Tough Question No. 4: "What are your weaknesses?"
The key to answering this age-old question is not to respond literally. Your future employer most likely will not care if your weak spot is that you cannot cook, nor do they want to hear the generic responses, like you are "too detail oriented" or "work too hard." Respond to this query by identifying areas in your work where you can improve and figure out how they can be assets to a future employer. If you did not have an opportunity to develop certain skills at your previous job, explain how eager you are to gain that skill in a new position.
"In my last position, I was not able to develop my public-speaking skills. I would really like to be able to work in a place that will help me get better at giving presentations and talking in front of others."
Tough Question No. 5: "Why were you laid off?"
This question will become more common as the economy continues to slow down. It is a tough question, however, especially because many workers are not told exactly why they were laid off. The best way to tackle this question is to answer as honestly as possible.
"As I am sure you are aware, the economy is tough right now and my company felt the effects of it. I was part of a large staff reduction and that is really all I know. I am confident, however, that it had nothing to do with my job performance, as exemplified by my accomplishments. For example..."
Tough Question No. 6: "Tell me about the worst boss you ever had."
Never, ever talk badly about your past bosses. A potential boss will anticipate that you will talk about him or her in the same manner somewhere down the line.
"While none of my past bosses were awful, there are some who taught me more than others did. I have definitely learned what types of management styles I work with the best."
Tough Question No. 7: "How would others describe you?"
You should always be asking for feedback from your colleagues and supervisors in order to gauge your performance; this way, you can honestly answer the question based on their comments. Keep track of the feedback to be able to give to an employer, if asked. Doing so will also help you identify strengths and weaknesses.
"My former colleagues have said that I am easy to do business with and that I always hit the ground running with new projects. I have more specific feedback with me, if you would like to take a look at it."
Tough Question No. 8: "What can you offer me that another person cannot?"
This is when you talk about your record of getting things done. Go into specifics from your résumé and portfolio; show an employer your value and how you would be an asset.
"I am the best person for the job. I know there are other candidates who could fill this position, but my drive for excellence sets me apart from the pack. I am committed to always producing the best results. For example..."
Tough Question No. 9: "If you could choose any company to work for, where would you go?"
Never say that you would choose any company other than the one where you are interviewing. Talk about the job and the company for which you are being interviewed.

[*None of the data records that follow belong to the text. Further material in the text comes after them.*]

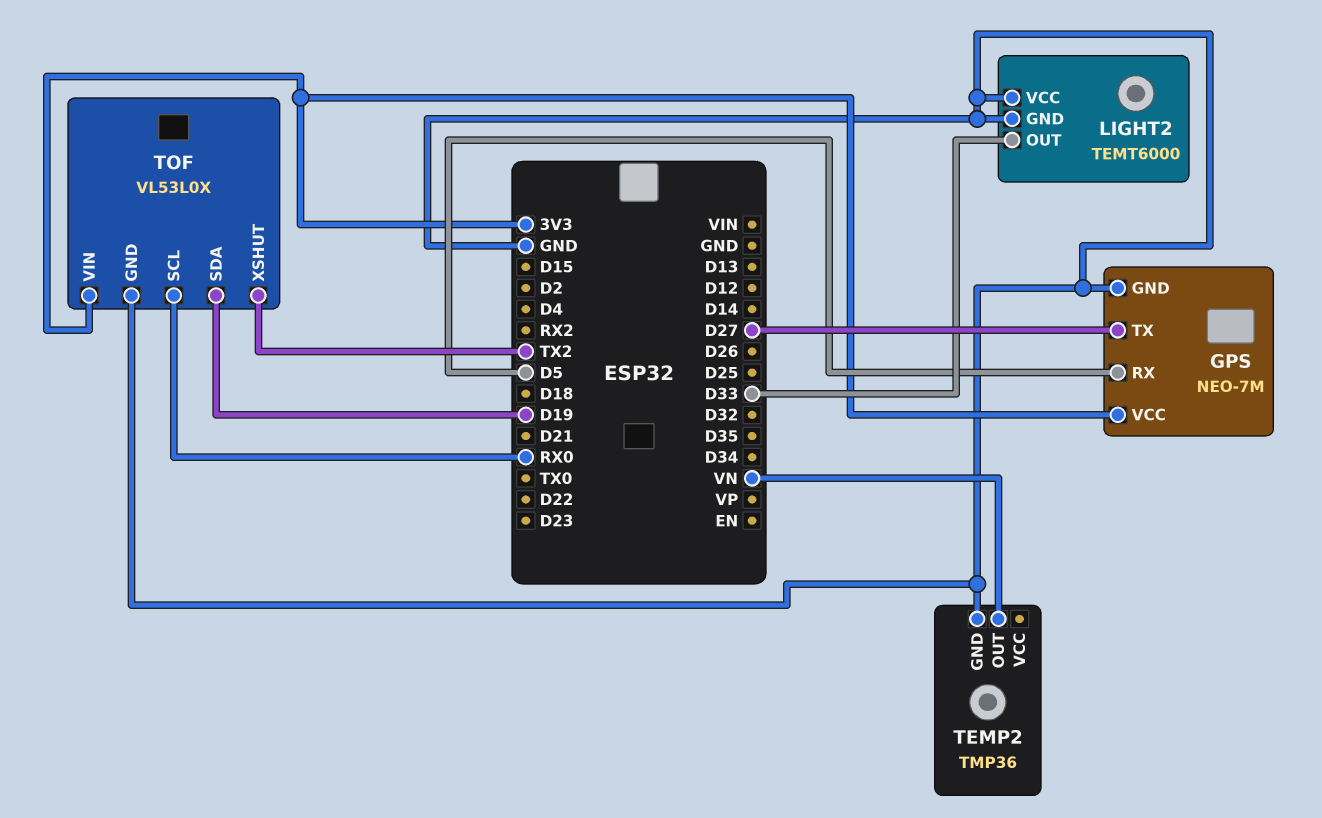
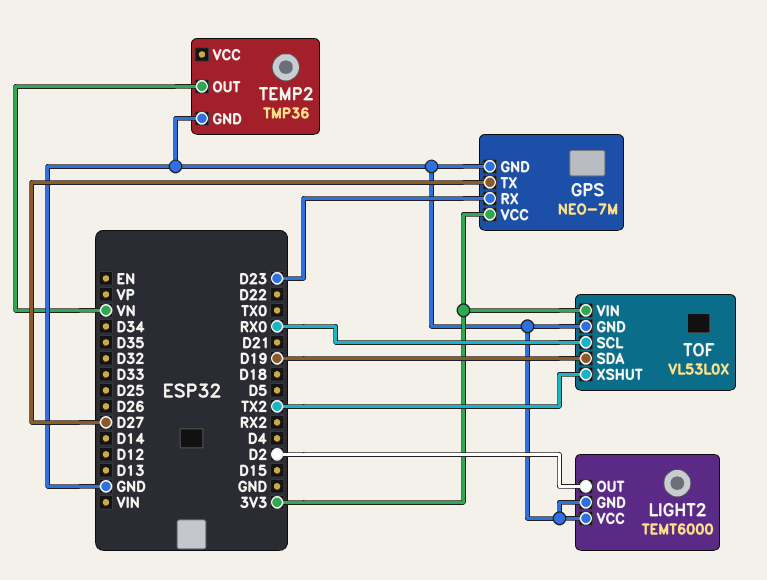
GPS pin RX: D5 -> D23
LIGHT2 pin OUT: D33 -> D2

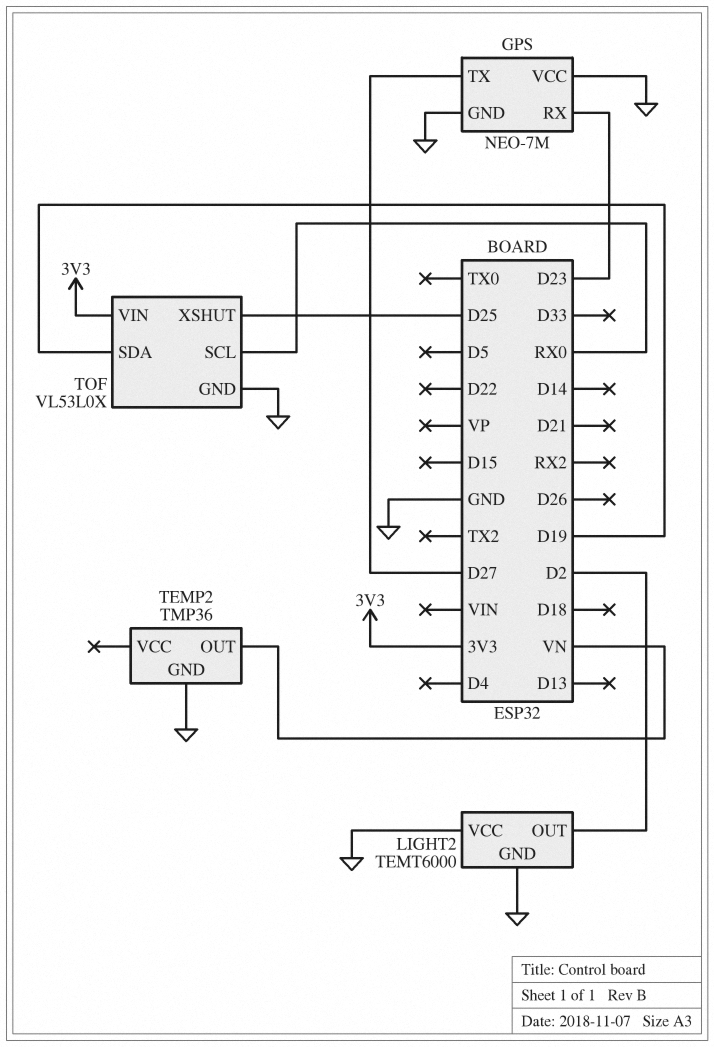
GPS pin VCC: 3V3 -> GND
TOF pin XSHUT: TX2 -> D25

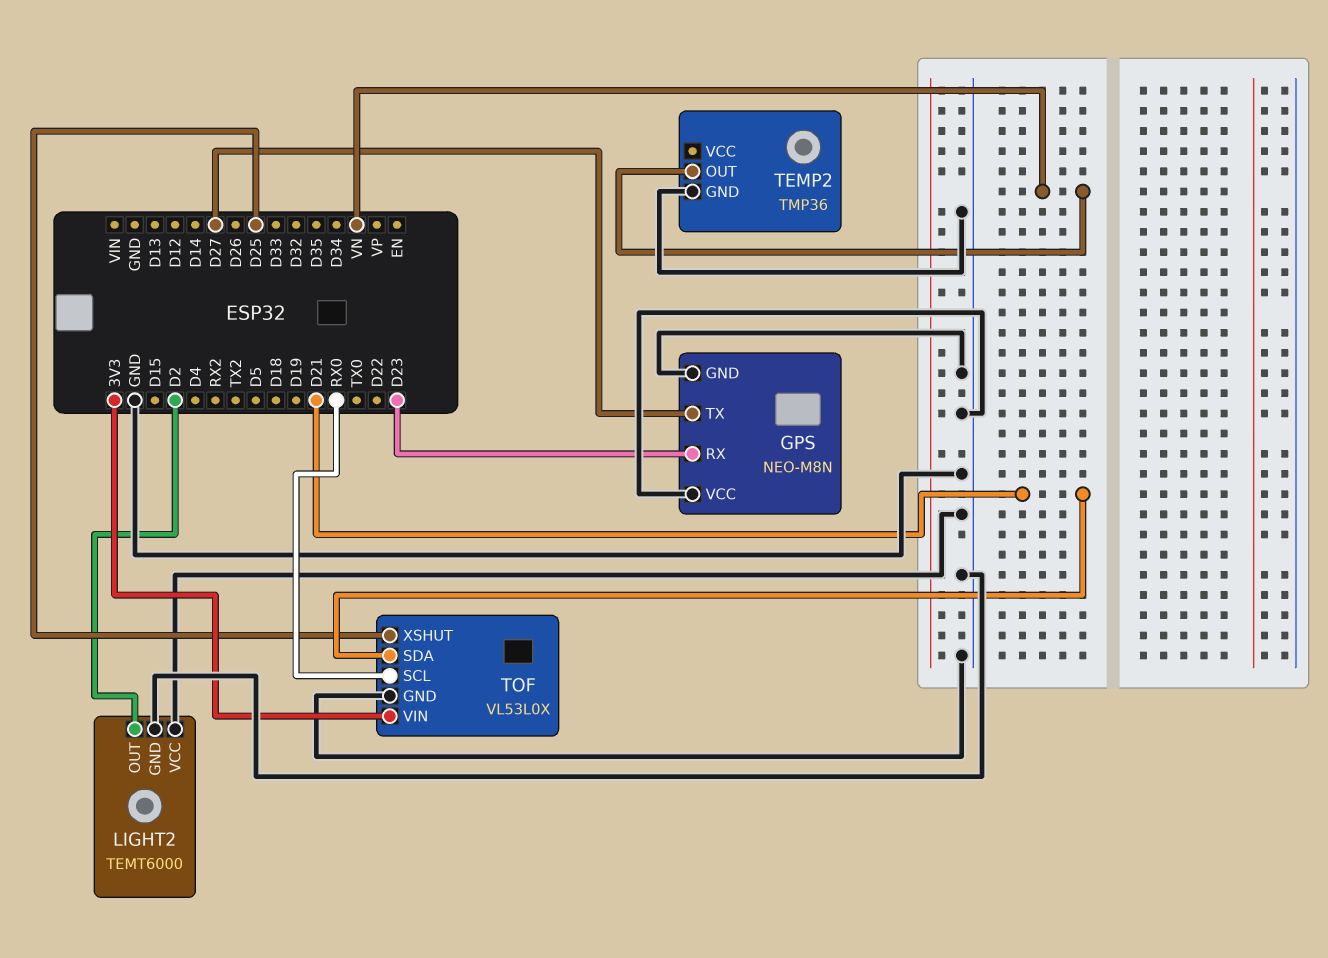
GPS: NEO-7M -> NEO-M8N
TOF pin SDA: D19 -> D21

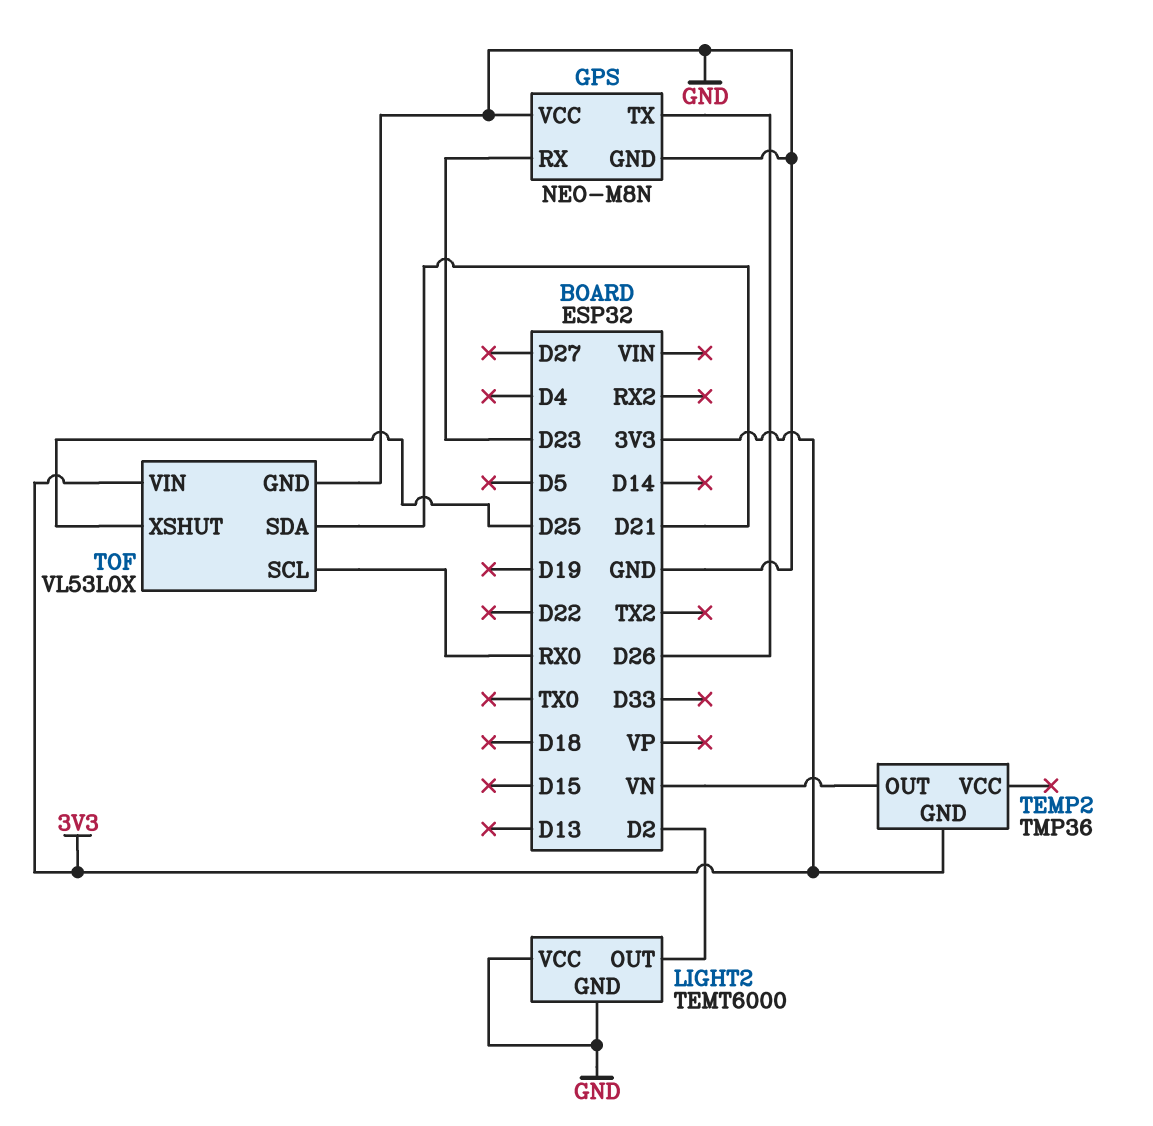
GPS pin TX: D27 -> D26
TEMP2 pin GND: GND -> 3V3

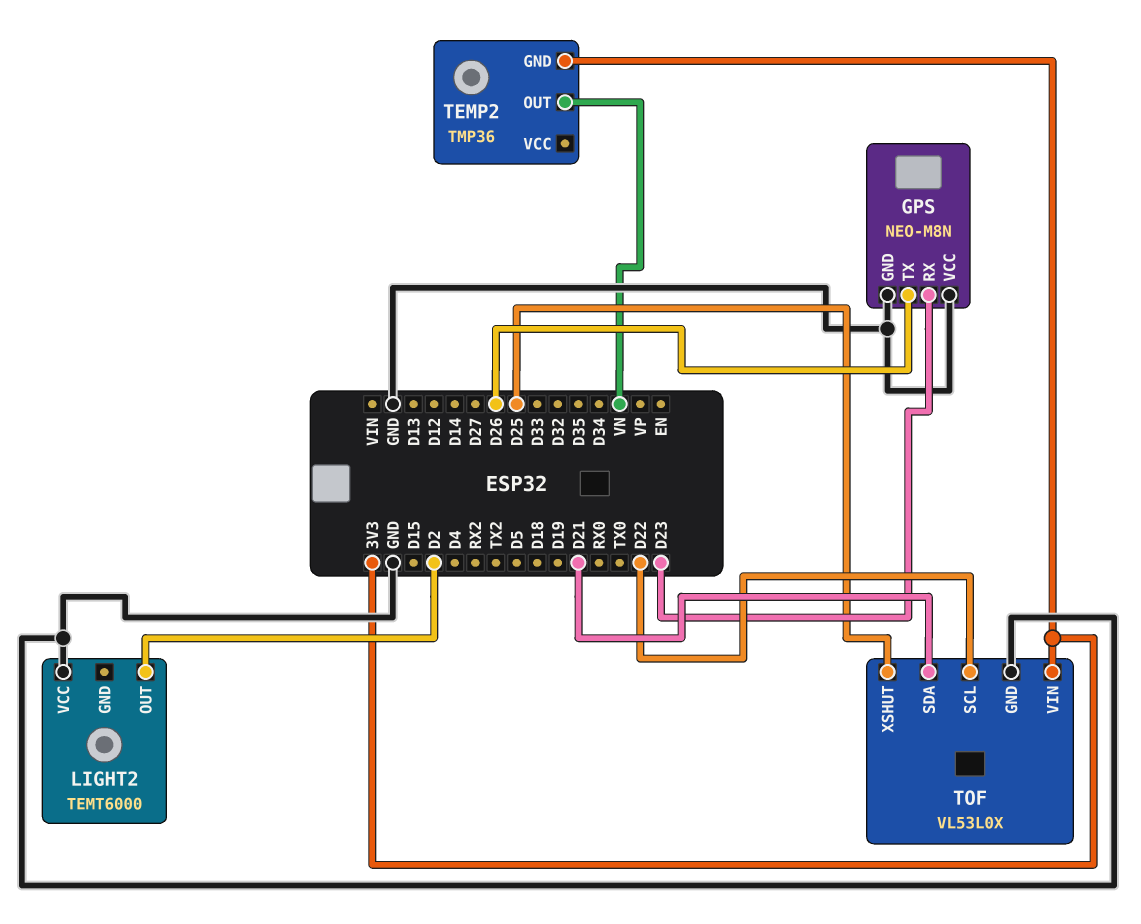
LIGHT2 pin GND: GND -> none
TOF pin SCL: RX0 -> D22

"I would not have applied for this position if I did not sincerely want to work with your organization." Continue with specific examples of why you respect the company with which you are interviewing and why you will be a good fit.
Tough Question No. 10: "Would you be willing to take a salary cut?"
Salary is a delicate topic. In today's tough economy though, how much a company can afford to pay you might be the deal breaker in whether or not you are offered a position.
"I'm making $X now. I understand that the salary range for this position is $XX - $XX. Like most people, I would like to improve on my salary, but I am more interested in the job itself than the money. I would be open to accepting a lower starting salary but would hope that we can revisit the subject in a few months after I have proven myself to you."